Available data START

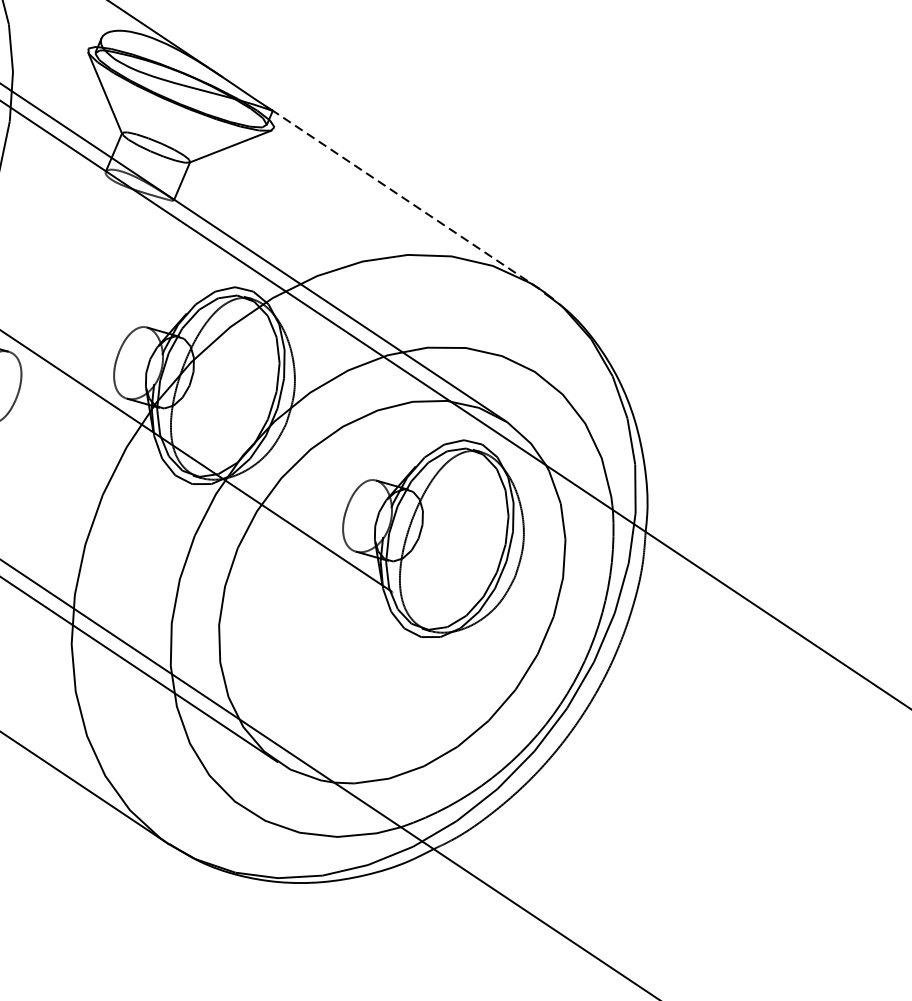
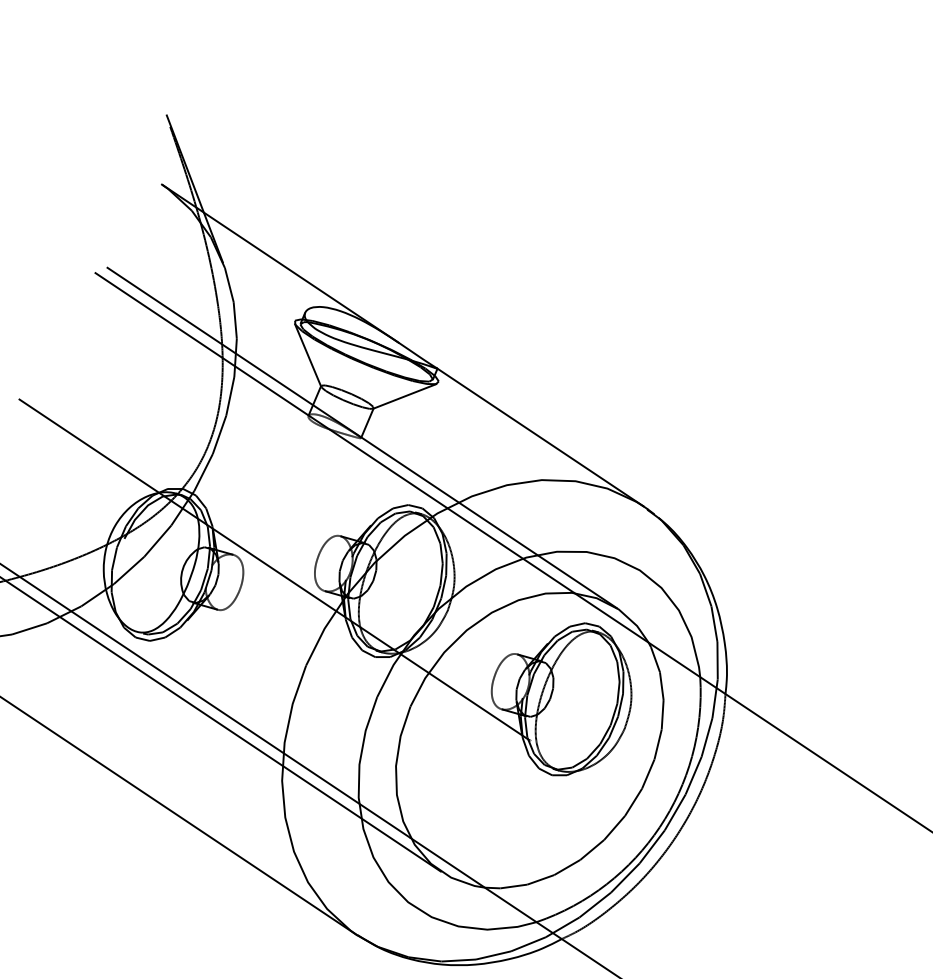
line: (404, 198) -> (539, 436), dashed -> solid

Available data END
Available data START

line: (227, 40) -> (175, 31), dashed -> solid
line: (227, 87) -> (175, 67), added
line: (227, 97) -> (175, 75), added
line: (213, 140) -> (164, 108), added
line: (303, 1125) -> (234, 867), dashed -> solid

Available data END
Available data START

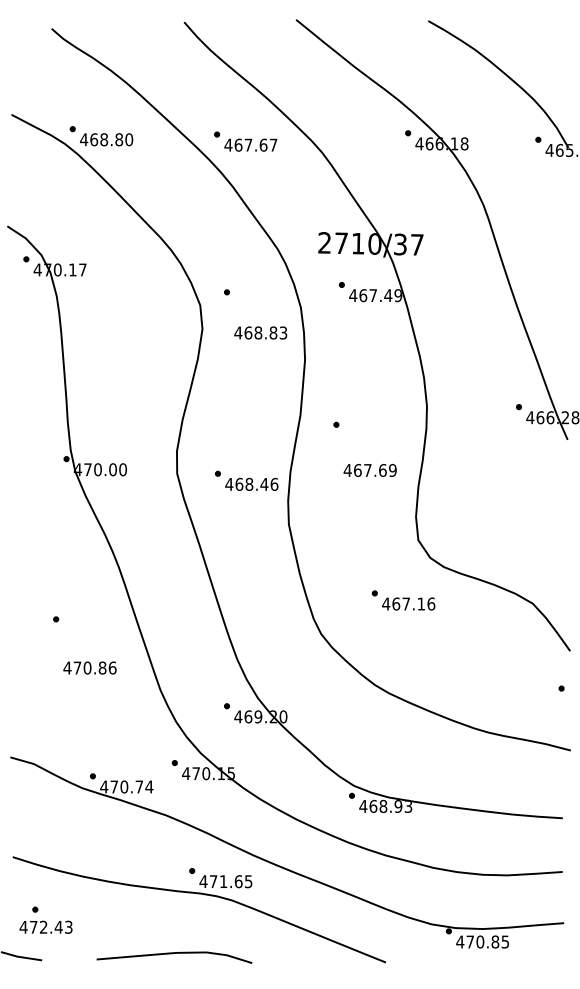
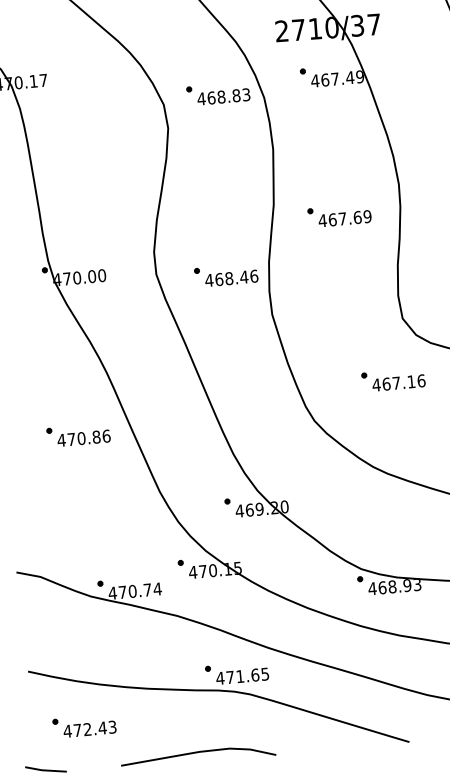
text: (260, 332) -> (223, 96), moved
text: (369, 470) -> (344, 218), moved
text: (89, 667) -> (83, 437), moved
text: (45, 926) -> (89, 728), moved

Available data END

• [Task goal]: Whenever a line of the entries contains the string "text", copy that line.

• [Reply to the task]:
text: (260, 332) -> (223, 96), moved
text: (369, 470) -> (344, 218), moved
text: (89, 667) -> (83, 437), moved
text: (45, 926) -> (89, 728), moved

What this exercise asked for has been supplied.